On the other side are some congressional Republicans, led by the Bush administration, who argue that it's not the government's responsibility to go beyond covering the poorest and most vulnerable children. "It's kind of fundamental," Helms says. "Conservatives see this as another way of expanding government health programs. Everyone agrees that this is a good program, but some people say that we've got to draw the line." It's a line that, if crossed under the most generous congressional proposals, could increase spending on the program by $47 billion, to a total of almost $72 billion, over five years.

"I think both parties are using this as an opportunity to put a stake in the ground," Finocchio says. "Democrats are saying that we have to at least be responsible to provide healthcare for our children. Republicans are saying we shouldn't be covering kids whose parents make a lot of money."

The main point of contention is deciding who makes too much money for their children to get help, and the argument boils down to how many multiples of the federal poverty guidelines should entitle children to health insurance -- two (200%), 2 1/2 (250%), or three (300%). Current federal guidelines say that children whose families earn up to twice the poverty level qualify, and the Bush administration wants to largely hold it to that. Congressional plans would allow states to raise that level to up to 300% and, in a compromise provision, discourage states from going beyond that level by reducing federal matching funds if they did.

Federal guidelines define poverty for an individual, in 2007, as an income of less than $10,210. Except for Alaska and Hawaii, which have slightly higher numbers, the figures are national and don't account for cost-of-living differences across the country. The income number rises with additional family members. A family of four, for example, is defined as poor if their income is below $20,650. Most of those children qualify for Medicaid, called MediCal in California, the health insurance program for the poor.

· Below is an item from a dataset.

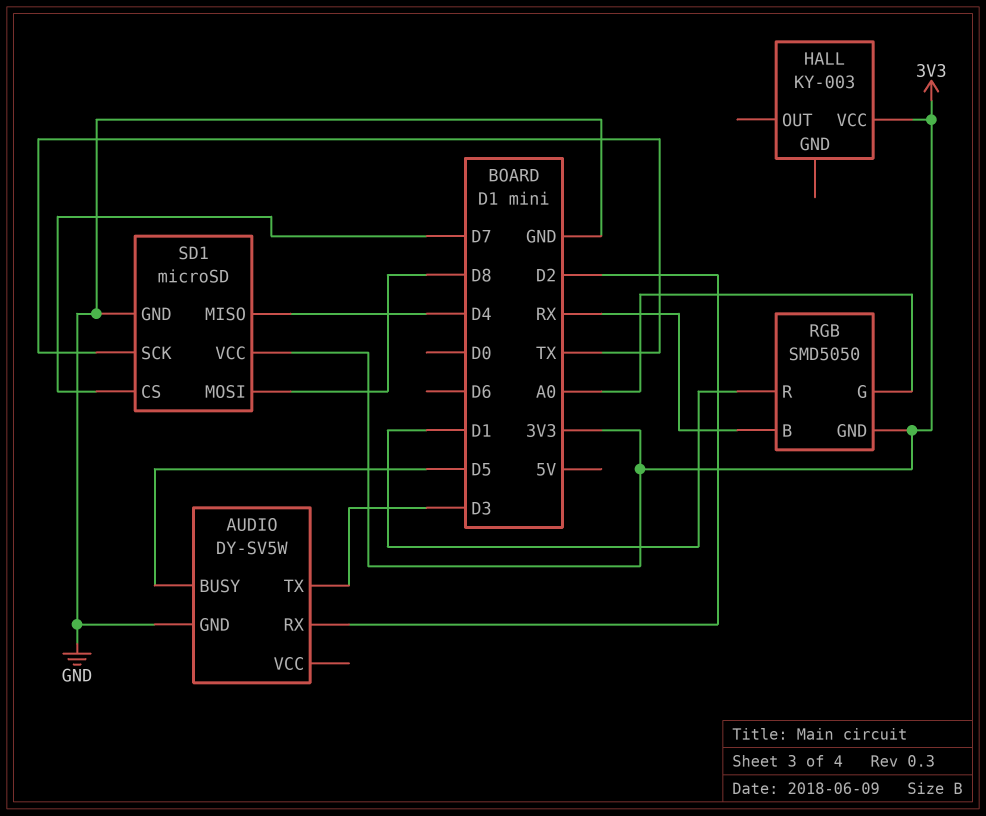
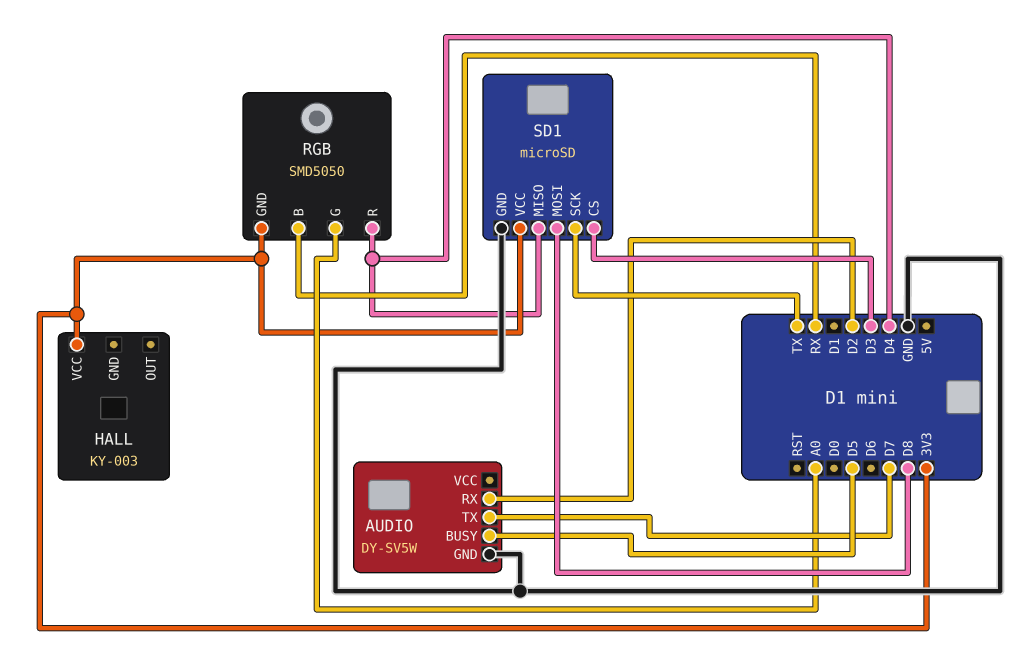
AUDIO pin TX: D3 -> D7
RGB pin R: D1 -> D4
SD1 pin CS: D7 -> D3

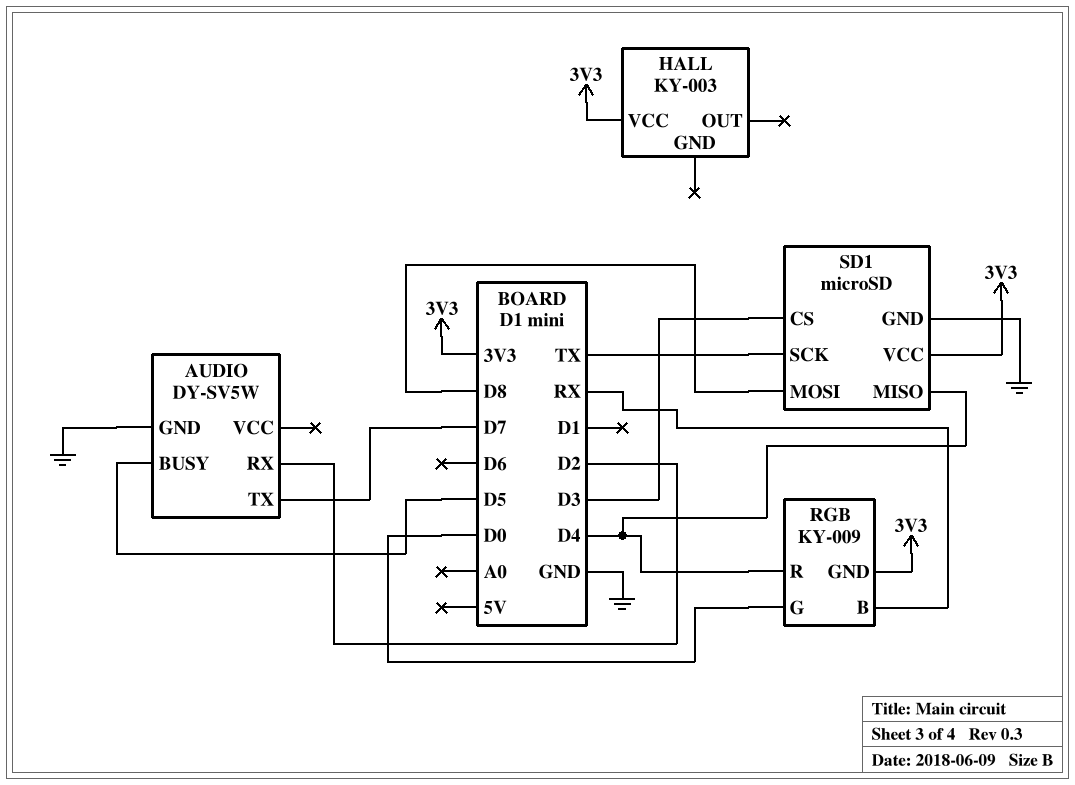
RGB: SMD5050 -> KY-009
RGB pin G: A0 -> D0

The intention behind SCHIP was to insure additional children, not just those at the very lowest poverty level. (Exceptions are the children of illegal immigrants. Children of legal immigrants qualify after living in the U.S. for five years.) Nineteen states cover children with higher family incomes and, in California, families can qualify for the SCHIP program if they earn 250% of poverty guidelines.

Funded at $25 billion over the last five years, the SCHIP program would be increased to $30 billion over the next five years under the Bush administration's 2008 proposed budget. Theoretically, income levels could go up to 250% of the poverty level, or $51,625 for a family of four. But there are stiff conditions. Before approving higher-income children, the administration proposes that states first be required to prove that they have enrolled at least 95% of children below the 200% level. No voluntary health program, whether Medicaid or the Medicare drug benefit for seniors, has ever reached a 95% enrollment rate, Brown says.

If Congress fails to act, or even if funding is held to present levels, or increased to administration-recommended levels, the California HealthCare Foundation estimates that up to 600,000 children in California could lose their health insurance beginning in 2008. Because of healthcare inflation, California and many other states would have to begin closing off new enrollments and disenrolling some insured children, according to the foundation's projections. "The funding wouldn't allow California to maintain its present caseload, and keep up with inflation," Finocchio says.

With Washington at a stalemate, the program, which expired in September, is being extended at current funding levels, month by month, with the latest program expiration deadline set at Dec. 14. Until politicians sort it out, a California family of five, under the SCHIP program called Healthy Families, can still earn up to $60,325.

The Wirkkalas make too much money.

But if the Democrats' plan passes, and the governor's and state's legislative proposals are enacted, benefits could extend to children in California households earning up to 300% of poverty levels, or $72,390 for a family of five.

The Wirkkalas would squeak in under the wire.